Helicopters seem to offer a less implausible explanation and the suggestion of some sort of naval exercise can to some extent rationalise the rather singular behaviour of the targets. But in view of the secrecy implied by the absence of identification by radio, flight plan or IFF transponder, which secrecy appears inconsistent with overt flight at low altitude over a military airfield; the absence of visual/aural ground observations at Bentwaters; the negative result of the aerial search; the extreme rarity of such large helicopter formations; and the roughly 15-minute confinement within a range resolution on the order of hundreds of feet through discontinuous manoeuvres, the probability is unarguably very low.
It is certainly relevant that the first concern of a GCA radar unit is safe management of low-altitude air traffic in landing patterns over the field, and strenuous attempts to identify a large group of inbound aircraft would have been made by GCA and by Tower controllers who were "aware that Bentwaters GCA was tracking [the targets] at this time." Aircraft were considered but discarded as an explanation by Captain Edward Holt, Air Targets Officer, in IR-1-56: "Several aircraft were in the Bentwaters area at the time of these sightings but these could not have been mistaken for the Unidentified Flying Objects."
Flocks of birds can be tracked on surveillance radars at ranges of tens of miles and could present unresolved targets with cross-sections comparable to aircraft at similar ranges under certain conditions, although typically such echoes are not similar to the narrow presentation characteristic of aircraft on the PPI. The cross-sections of various birds have been measured experimentally at different wavelengths [Konrad, Hicks & Dobson 1968].
At S-band the total reflectivity of a flock of 500 pigeons with broadside radar cross-sections on the order of 100 cm2 would, assuming each bird to contribute without significant occultation, approximate that of a small aircraft with a tail-on section of about 5 m2 at the same range. The same flock tail-on, however, would present a section of only about 0.01 m2, or 0.2% of that due to a poorly aspected small aircraft. A flight of several tens of duck with tail-on sections >25 cm2 (24 cm2 has been measured at 400 MHz; the cross-section at S-band would be greater) distributed within a spherical volume of radius several tens of metres could present an unresolved target comparable to that of a small aircraft down to ranges as small as a few miles. Many birds maintain clusters over considerable distances and some, such as geese or ducks, exhibit formations superficially similar to the leading "arrowhead" of targets observed at Bentwaters.

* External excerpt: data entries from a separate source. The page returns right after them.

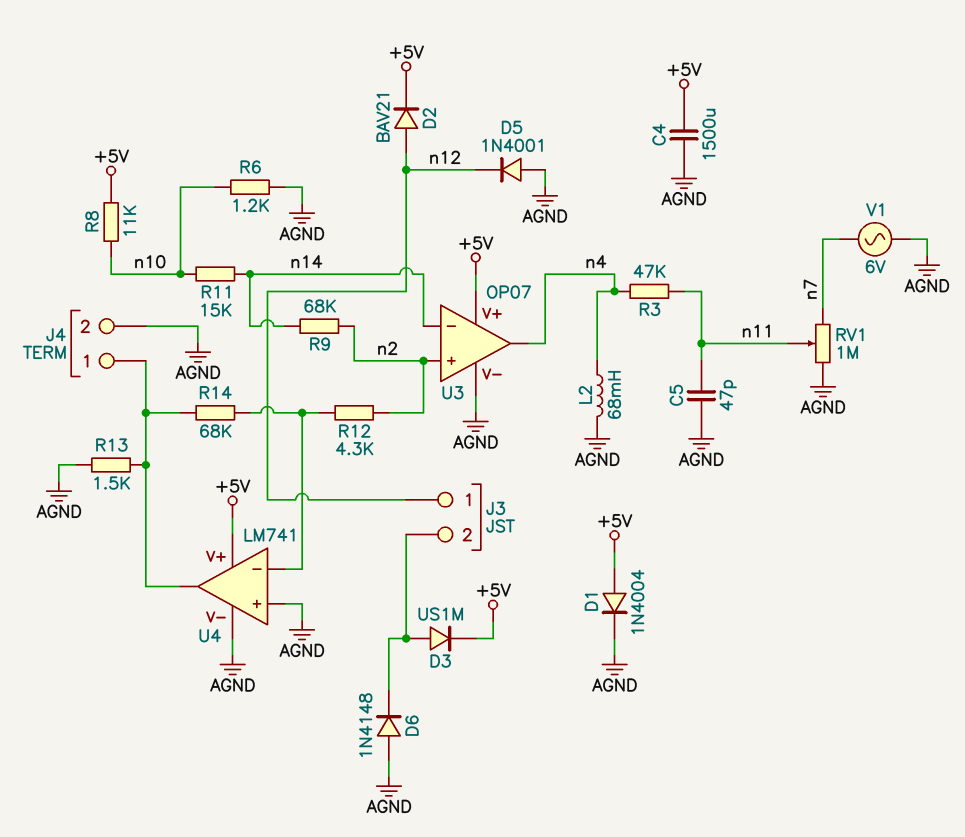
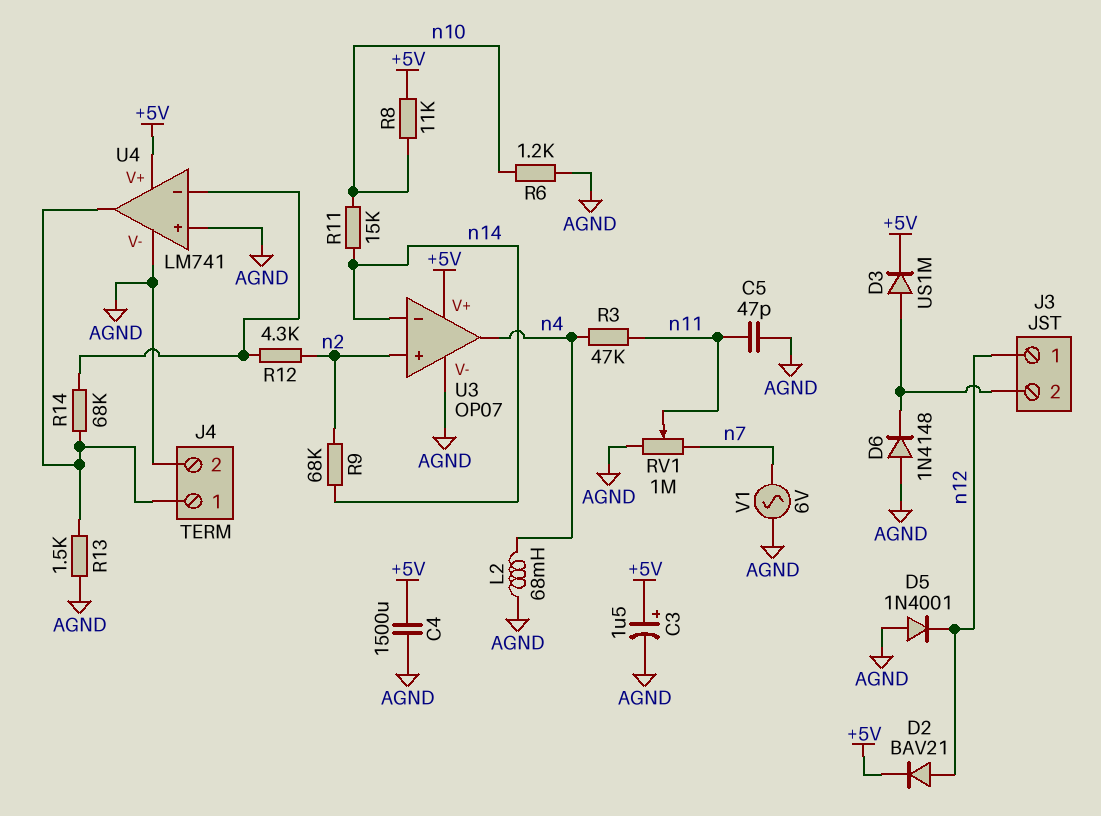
C3: none -> 1.5uF (plus +5V, minus AGND)
D1: diode 1N4004 (A +5V, K AGND) -> none

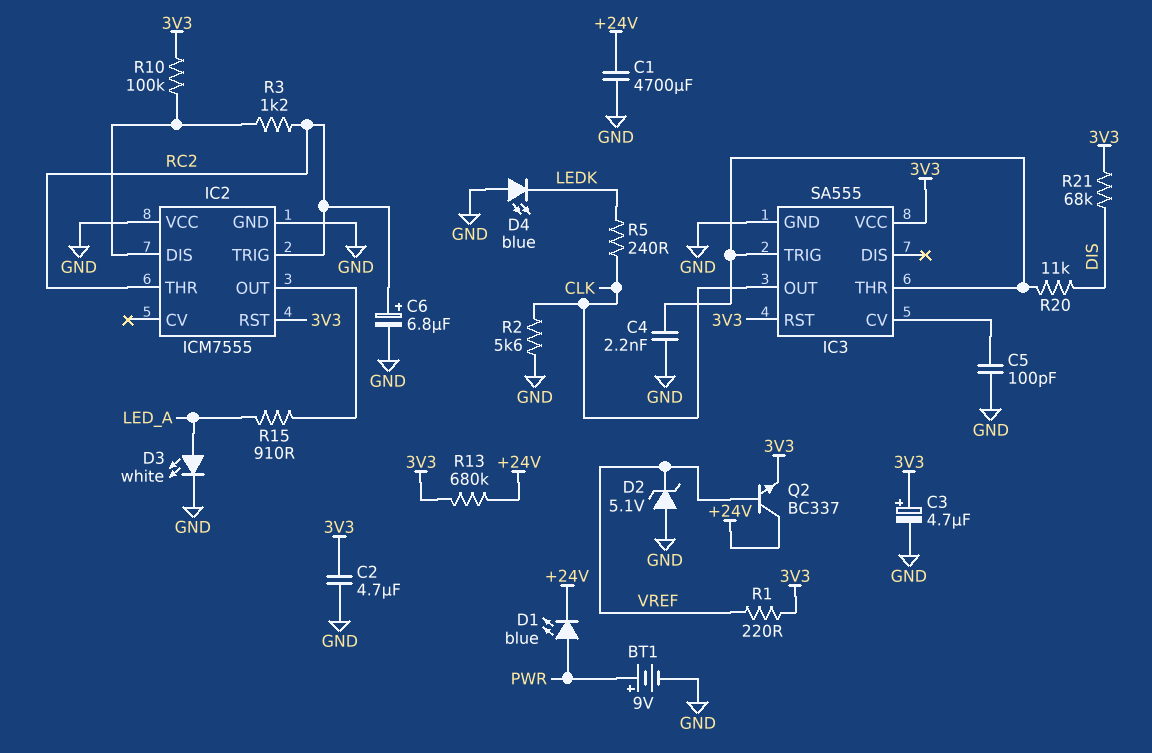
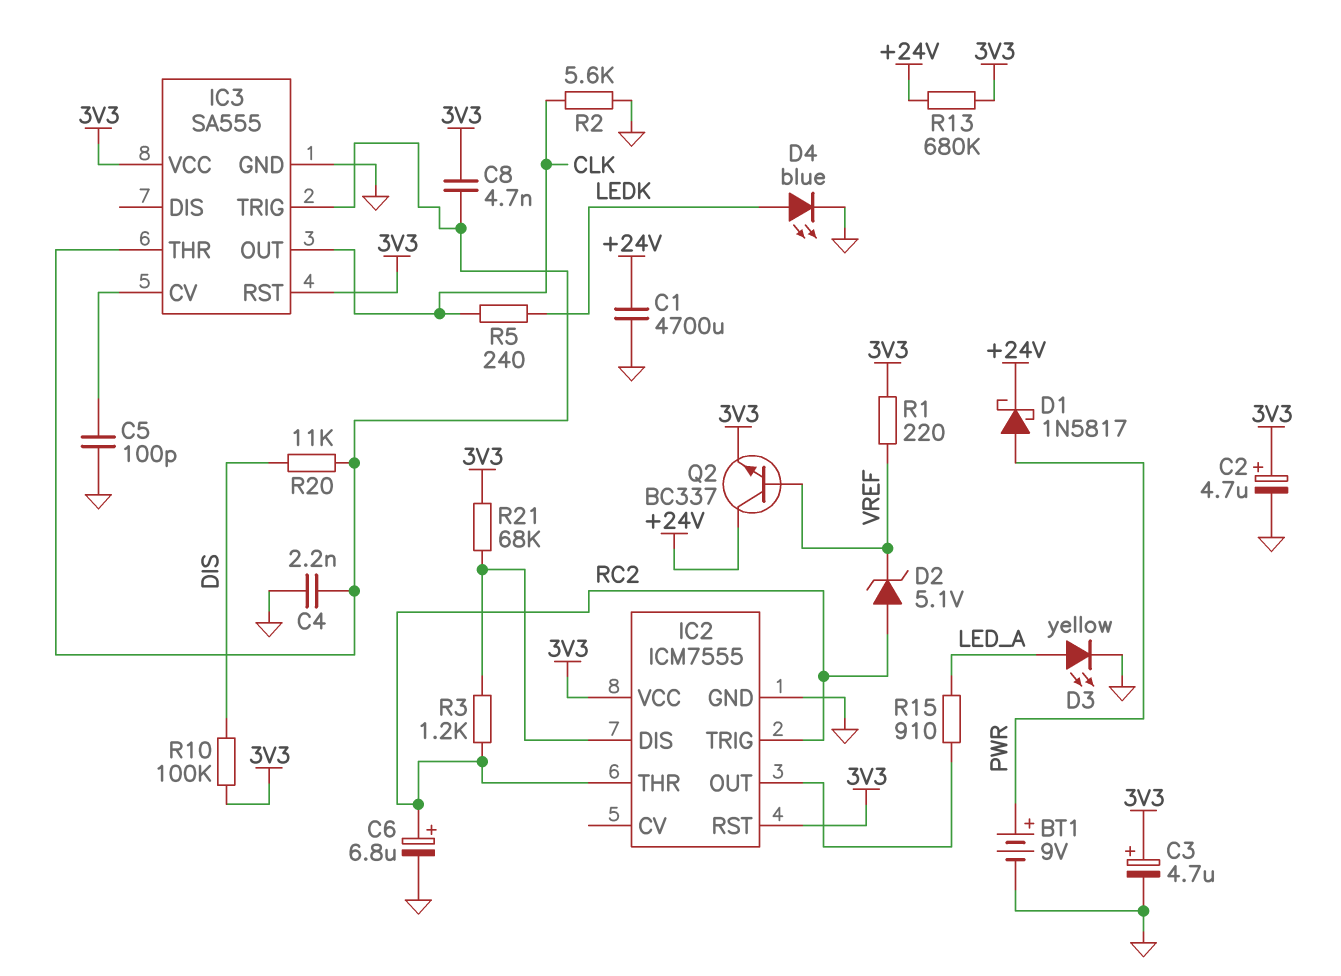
C2: 4.7uF (3V3, GND) -> 4.7uF (plus 3V3, minus GND)
C8: none -> 4.7nF (3V3, IC3/THR)
D1: LED blue (A PWR, K +24V) -> schottky 1N5817 (A PWR, K +24V)
D2: zener 5.1V (A GND, K VREF) -> zener 5.1V (A RC2, K VREF)
D3: LED white (A LED_A, K GND) -> LED yellow (A LED_A, K GND)
D4: LED blue (A GND, K LEDK) -> LED blue (A LEDK, K GND)
IC2 pin VCC: GND -> 3V3
R10: 100k (3V3, IC2/DIS) -> 100k (3V3, DIS)
R21: 68k (3V3, DIS) -> 68k (3V3, IC2/DIS)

Klass  points to the presence of a large bird sanctuary in the area; in fact there have long been several large wildlife reserves in the East Anglian coastal region which are home to large numbers of migratory and non-migratory birds, including the major sanctuary at the mouth of the River Ore below Orford Ness, some six miles SE of Bentwaters. It is likely that there were unusual concentrations of birds in the region circa 1956.
The airspeeds of different birds have been measured by tracking radars and these can be compared with the observed target speeds [Houghton 1964]. Groundspeeds will be the resultant of the two vectors of windspeed and the bird's airspeed. Bird airspeeds vary from <5 to >40 knots. 90% of birds fly below 5000' and birds above 13,000' are very rare, although occasional bird-strikes have been reported by aircraft at around 20,000' (some 75% occur below 3000'). The median nighttime altitude of birds over SE England measured by radar over a period of a year was found [Eastwood & Rider, 1965; 1967] to be 1800', whilst the daylight value was 1000'; but at the same time there is a marked tendency for birds to fly at lower altitudes in the absence of cloud cover (weather in the Bentwaters area was clear with excellent visibility).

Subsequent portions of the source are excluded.